The grouping in terms of Display, Timing, and Architecture is a good
one but should Architecture not be presented first?

Also, points I.2 and I.3 (see my previous message) belong more clearly
under architecture than Display.

I.4 is open to misinterpretation as there are special Unicode
characters that function as bidi overrides. I suspect that this point
is not calling for their use (markup, instead, should be used) but
rather, saying that the display of bidirectional text must be
supported. Which, for a single level of embedding, such as some rtl
characters in the middle ofd a string of ltr characters, is
accomplished merely by the existence of such characters. Explicit
markup is only required to support multiple levels of embedding (ltr
string nested inside rtl string nested inside ltr string). Is that
correct?

I.6 Expresses both a requirement and a solution, but presents it as an
example implying that there are a multitude of possible ways to do the
same thing. Thats good in a requirements document, but might be
mis-read as 'there will be multiple ways/no defined way in the ensuing
specification'.

Thus, if it is already agreed that the format will use XML, I suggest
rewording as "Allow the language of the text to be identified and text
in different languages to be appropriately styled, using xml:lang".
This is because xml:lang is already defined in the XML 1.0
specification and is well understood; and because having a single way
to identify language increases interoperability, and because CSS has
specific selectors for the language of text and thus, for example,
color coding or font style changes or whatever can easily be used to
denote language in the presentation.

This is another requirement that might be better moved to
Architecture. In that case, it could be split - this part in
Architecture:
"Allow the language of the text to be identified using xml:lang"
this in Display:
"Allow text in different languages to be appropriately styled"

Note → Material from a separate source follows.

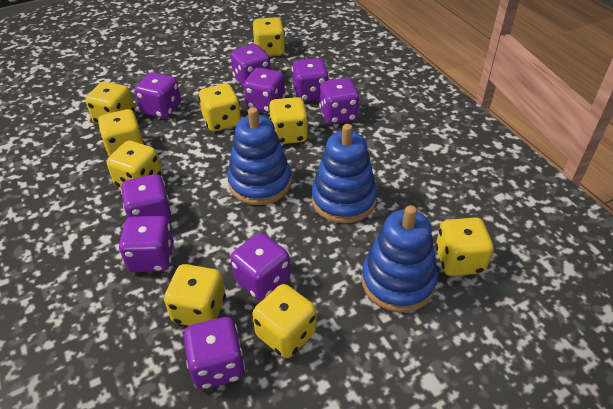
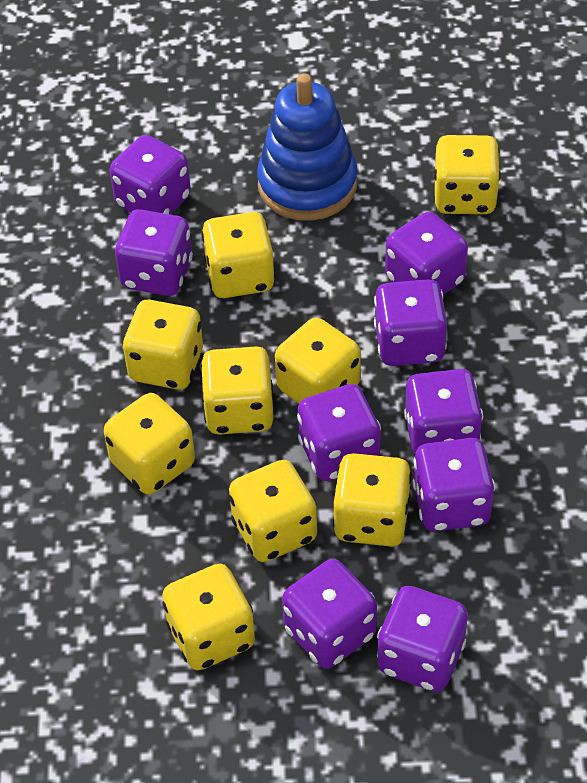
blue stacking toy: 3 -> 1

I.10 can be read in several ways.

a) small graphics can be mixed in with the text, the author having
complete control over the content and form of the graphic and the set
being open ended.

b) a defined set of graphical symbols can be mixed in with the text.
The appearance of these symbols is defined precisely in the
specification

c) a defined set of graphical symbols can be mixed in with the text.
The general appearance of these symbols is defined in the
specification, the exact appearance being implementation dependent.

d) a small, defined set of characters not in Unicode will be
supported; their appearance depends on the fonts used to display them
which must be provided on a case by case basis.

e) a small, defined set of characters not in Unicode will be supported
by defining positions in the private use area; their appearance depends
on the fonts used to display them.

It was not clear to me what I.11 means - does this refer to user
preferences as expressed, for example, through a CSS user stylesheet?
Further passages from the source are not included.